🤖 AI Summary
When large language models generate multiple candidate responses, conventional approaches such as majority voting or probability-based selection often fail to reliably identify the optimal answer when the correct response diverges from the superficial majority. To address this, this work proposes the Radial Consensus Score (RCS), which constructs a semantic centroid by computing the weighted Fréchet mean of candidate answer embeddings and ranks responses based on their radial distances to this centroid. RCS requires no training, is compatible with black-box models, and supports flexible weighting strategies to integrate both confidence and consistency signals. Evaluated across seven benchmarks spanning short-answer and long-reasoning tasks and five open-source large language models, RCS consistently outperforms existing methods, with its advantage amplifying as sampling size increases, offering a robust alternative to majority voting in multi-agent debate settings.
📝 Abstract
Large language models (LLMs) frequently generate multiple candidate responses for a given prompt, yet selecting the most reliable one remains challenging, especially when correctness diverges from surface-level majority agreement.
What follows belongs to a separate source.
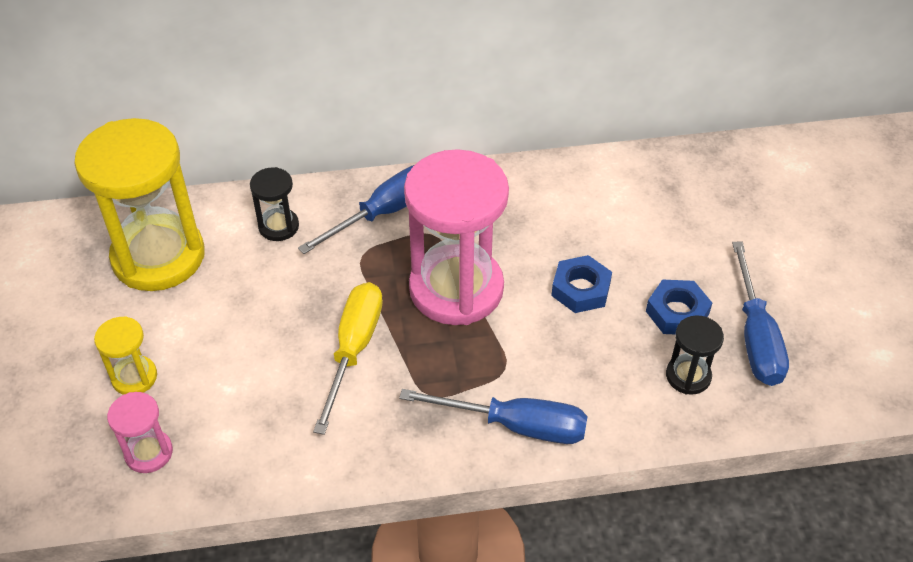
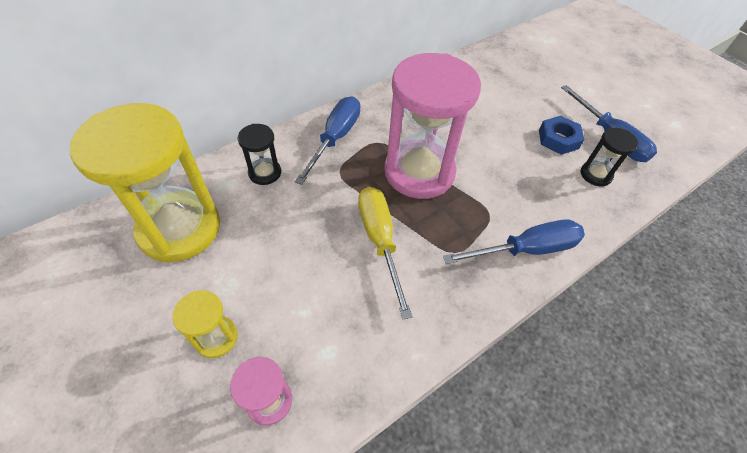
camera: 30 degrees left, 5 degrees up
(581, 289) = (494, 145): blue nut -> none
Existing approaches, such as self-consistency, rely on discrete voting, while probability-based methods often fail to capture relationships among candidate answers or tend to underweight high-quality but less frequent responses, and do not fully leverage the geometric structure of answer representations. To address these limitations, we introduce Radial Consensus Score (RCS), a simple, efficient, and training-free method for best-of-N selection. RCS models semantic consensus by computing a weighted Fréchet mean (semantic center) of answer embeddings and ranking candidates by their radial distance to this center. Importantly, RCS provides a general framework that supports multiple weighting schemes, including uniform, frequency-based, and probability-based variants, enabling flexible integration of agreement signals and model confidence while remaining fully applicable in black-box settings. Extensive experiments across seven benchmarks covering short-form QA and long-form reasoning tasks, and five open-weight models, demonstrate that RCS variants consistently outperform strong baselines, with gains becoming more pronounced as the sampling budget increases. RCS also serves as an effective drop-in replacement for majority voting in multi-agent debate and exhibits strong robustness in black-box scenarios. Overall, these results highlight geometric consensus as a scalable and broadly applicable principle for reliable answer selection, extending beyond majority voting to more expressive and robust aggregation in LLM inference.